We may yet end up rooting for Nicola Murray. But she gives us precious little clue about what she wants. What happened to the equality agenda vaguely mentioned at the beginning of episode 1? I think it might be fun to have a minister who actually wants to get something done and has to get round Malcolm to do it – but at the moment the Nicola Murray character is almost completely reactive to events and seems to have neither aims nor a deliberate lack of them.
Most of all, though, we wondered at the setting. These are the dying days of a government being depicted. A satire has got to be current. Where’s the sense that the opposition are breathing down the characters’ necks and that everyone is sooner or later going to have to scramble for position? The first two episodes didn’t seem to have moved on from the old scenario – here is an absurd government obsessed with spin, now laugh if you will. There is so much new material – expenses, civil liberties, protests – out on the ether, and its lack is incongruous in a show whose dialogue is usually so ruthlessly up to the minute.

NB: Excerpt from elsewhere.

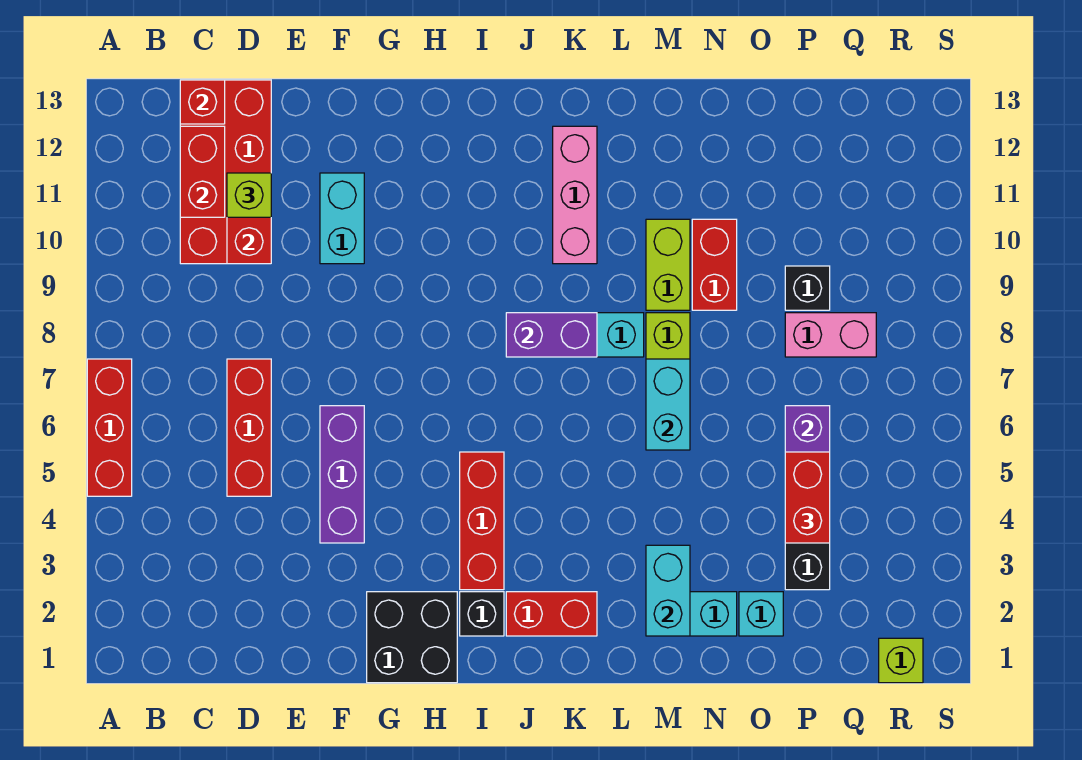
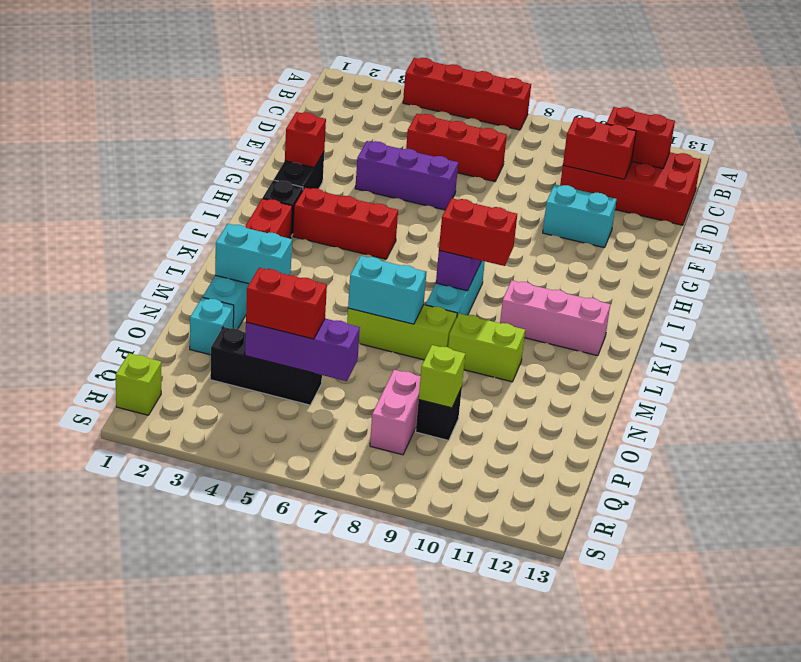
red brick A5:A7 level 1 -> red brick A4:A7 level 1
red brick C13 level 2 -> red brick G2 level 2
lime brick D11 level 3 -> lime brick P9 level 2
black brick G1:H2 level 1 -> black brick G2:H2 level 1
red brick N9:N10 level 1 -> red brick K8:K9 level 3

Saturday’s third episode seemed to break out of a lot of these needless self-constraints. First, it was a scenario that we haven’t seen on TTOI before, a party conference and a brilliantly observed one at that. I was in real cringy tears of recognition before the dialogue started, right at the opening shot of Ollie sitting on his hotel bed in a suit and tie with his laptop. And the John Duggan character, oh my lord, he is painfully good. He is an aggregate send-up of pretty much everyone I have ever met or known of who has worked at Cowley Street (you know who you are), right down to the scraggy little North London beard. The actor deserves a BAFTA on the strength of that episode alone as far as I’m concerned.
The plotting was also a bit more complex, what with Terri scuttling about Eastbourne in a cagoul and Teh Dreaded Bloggers making their first shadowy appearance in a pivotal role. The action seemed a lot faster, with more reversals of fortune and moments where Malcolm’s swearing actually felt contextual rather than bolted on. And, incidentally, I suspect our own Mr Sanders can take the credit for inspiring Punchgate.
But most of all, I felt there were many, many more moments of “Yes! That is what the government is like”. Like when Nicola bemoans the content of her speech as nanny statish and characterises it thusly: “”Death by chocolate” is not just a light-hearted name for a pudding, it’s a serious health issue.” Ha-ha! Oh yes, we’ve heard the like of that.
It all gives me hope that, now that the characters are established to a fault, we might see more of the pace and cleverness of the old TTOI. Maybe Nicola’s equality agenda will come back into it. The Conservatives certainly will, as we know from the trailer; them parking their tanks on the lawn of power is going to send a lot of interesting rockets up the government characters. And I think Malcolm’s already got the measure of the bloggers – we in the People’s Republic look forward to watching him exploit them just like he does the press.